Up to 400 jobs could be at risk at more than 80 TSB branches across the country which will close their doors next year, the bank announced in another blow to the UK high street.
TSB said that it was cutting back its locations to refocus on profits, and will invest in digital capabilities while customers move towards expecting self-service.
As part of the plan, 82 branches will be shut next year.
Staff will be told if their bank is affected in the coming days, and a full list of sites slated for closure will be published on Thursday.
The banks on the list employ around 300 to 400 people, chief executive Debbie Crosbie said on a call with reporters on Monday. But she stressed that TSB would try to find them new roles within the group.
The plan we’re sharing today involves some difficult decisionsDebbie Crosbie, chief executive
Many of them are older banks in less busy areas, and have been hard to adapt to modern banking. It has, for instance, been difficult to install WiFi and disabled access in some listed buildings.
The bank must cut costs to compete with many of its peers, Ms Crosbie said as she unveiled a wider plan to save around £100 million by 2022. She hopes this will help TSB turn a profit of between £130 million and £140 million.
“There is no doubt we have got challenges to face. Put simply, the biggest barrier for TSB’s future is that we’re much more expensive to run than our competition,” Ms Crosbie said.
“The plan we’re sharing today involves some difficult decisions, but it sets TSB up to succeed in the future,” she said. “Taken together, these changes will help us to serve more customers, better, for the long-term.”
TSB stressed that it had twice the number of branches per 10,000 customers in 2018 than the UK average.
As high street banks feel the pinch from online-only challengers, TSB laid out a £120 million investment package to improve its digital products.
This will allow bank customers to set up and start using a current account in just 10 minutes, much less than the seven days it currently takes.
TSB expects 70% to 80% of its sales to come from digital channels by 2022, up from 46% in September this year. Meanwhile, nine in ten transactions will be self service by then.
The digital investment may be welcomed by customers who have faced problems with the banks systems. On Friday some account holders were left without their salaries as the bank failed to process overnight payments.
Last year a major IT meltdown left nearly two million customers without access to their services.
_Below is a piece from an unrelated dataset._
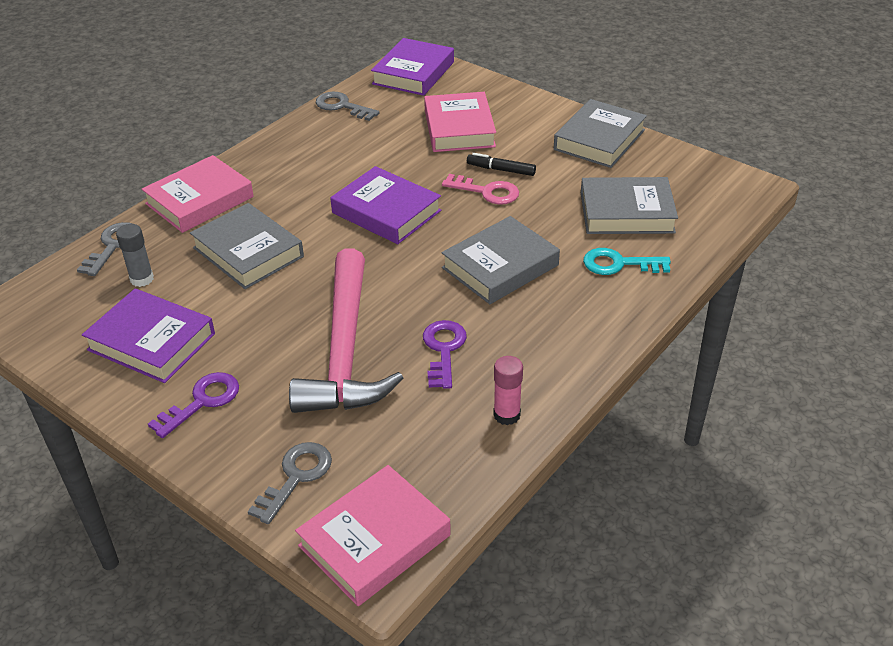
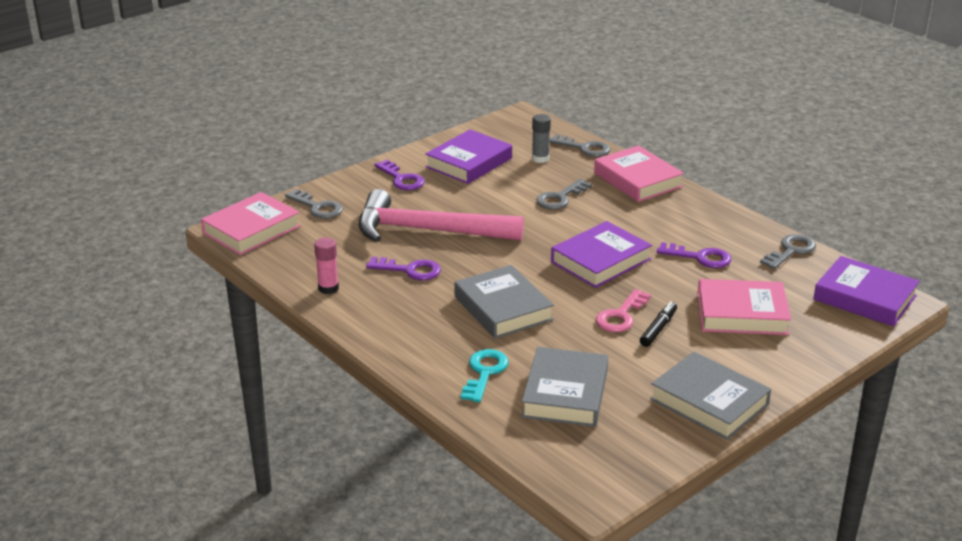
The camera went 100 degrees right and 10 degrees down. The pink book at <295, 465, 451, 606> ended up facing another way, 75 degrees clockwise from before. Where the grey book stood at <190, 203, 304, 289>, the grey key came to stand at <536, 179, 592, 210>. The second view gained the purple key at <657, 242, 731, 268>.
A report released last week accused the board of lacking common sense in the run-up to the disaster, which was sparked when a systems upgrade went wrong.
The scandal claimed the scalp of chief executive Paul Pester who was replaced by Ms Crosbie.
But the closures and the focus on digital raised fears that some customers might be left behind as the branches they have always used are abandoned.
“Our research has found two thirds of people would find life difficult without convenient access to a branch, while 11 million people lack the confidence to carry out basic banking tasks online,” said Gareth Shaw, the head of money at Which?.